If you need a recipe, check out the Brie Burger with Caramelized Onions below. It's one of my all-time favorites.

More:Memorial Day grilling: 10 tips for making the perfect burgers

What kind of beef should I use?

Choose beef with some fat in it. The ideal choice, most burger experts say, is 80/20 beef chuck. This means it's 80% lean and has 20% fat. You can go somewhat leaner if you like with ground beef labeled 85/15. But if it's any leaner, it's best to add some moisture, like Worcestershire sauce or wine, to prevent the burger from drying out.

Can I grind my own cuts of meat?

You can come very close using a food processor fitted with a metal blade. Choose the cut of meat you want — chuck, round, brisket, short rib, sirloin – and make sure it's super cold. Cut it into 1-inch pieces. Add to the bowl of the food processor and pulse a few times to chop into smaller pieces.

How should I mix the ground meat?

Make sure the ground meat is super cold and mix it gently so it just comes together. Do not overmix. If you overmix the meat (the same holds true when you make meatballs and meatloaf), the meat will be more compact and not as tender.

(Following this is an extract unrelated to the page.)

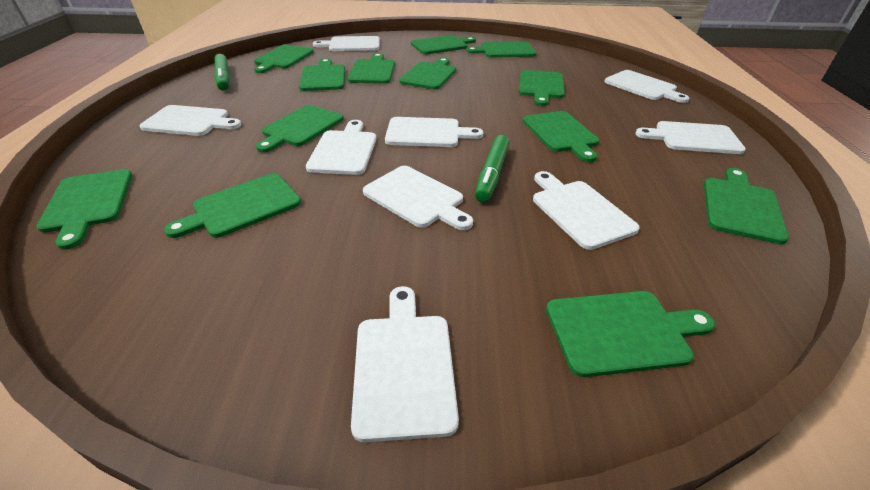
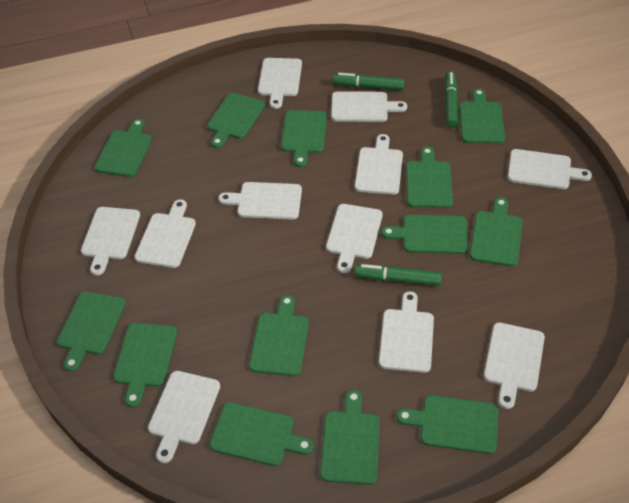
green marker: 2 -> 3
white cutting board: 9 -> 11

Should I season the ground meat?

Most sources say to season the ground meat with at least salt and pepper. You can mix it in the meat or sprinkle it on the outside of the formed patties. Don't let burgers seasoned on the outside sit too long because salt will draw out moisture from the meat.

How much beef for each burger?

Plan on a burger that is about 6 ounces before cooking. Use a scale if you have one to make sure burgers are all equal in size. A 6-ounce burger is ample size for serving as your main dish.

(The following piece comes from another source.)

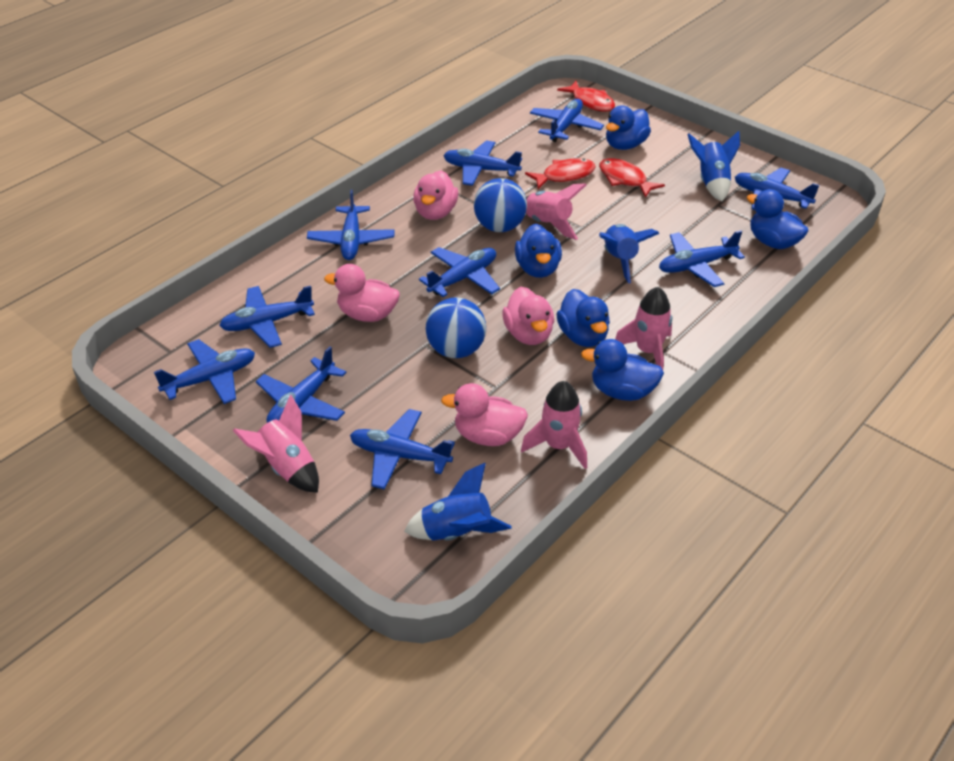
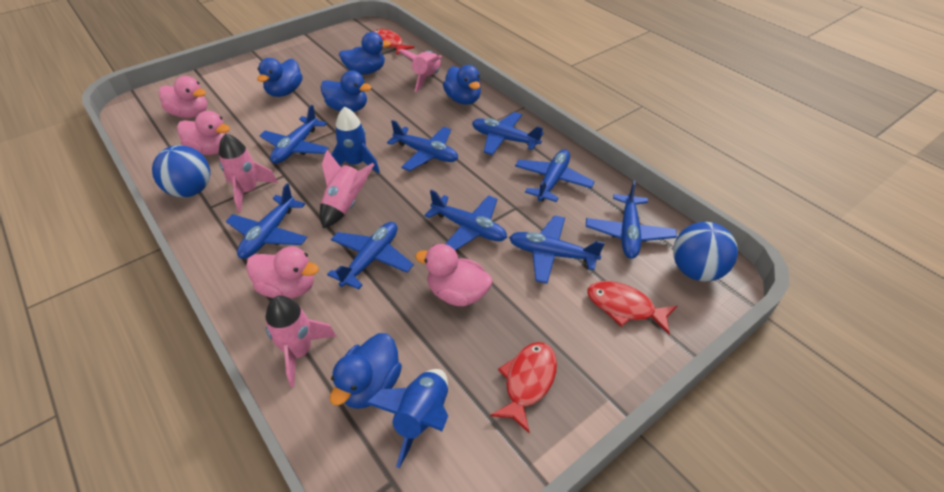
blue plane: 10 -> 9
blue rocket: 3 -> 2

What's the best size, shape for a burger?

This is another big rule after handling the meat as little as possible. You want to match the size of the patty with the bun. Plan on shrinkage, so shape the beef patty about ½-inch larger than the bun. A 4-inch in diameter patty, with a dimple in the center that is at least ¾-inch thick will suffice.

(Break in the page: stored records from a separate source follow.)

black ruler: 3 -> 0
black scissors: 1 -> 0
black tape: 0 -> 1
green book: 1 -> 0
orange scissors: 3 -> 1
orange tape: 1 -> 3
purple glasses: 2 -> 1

Why make a dimple in the patty center?

If you don't do this, the burgers will end up more of a round shape and puff up like a tennis ball. The burgers won't fit the bun and you end up with a top bun that slides off.

How do you make the dimple?

This is an easy tip and not to be skipped. Once the patty is formed, use the back of a soup or teaspoon or your thumb to make an indentation, about 1/3-inch deep and 1-inch wide in the center of the patty. When the burgers cook, the indentation slowly rises and you get a nice, flat even top.

What's the best way to grill?

Burgers like high heat. This helps form that exterior crust. Cook the burgers on the non-dimpled side first over direct heat. Once a crust develops, flip it over and cook on the other side. Do not press down on the burger. When you do this, you're pressing all the juices out.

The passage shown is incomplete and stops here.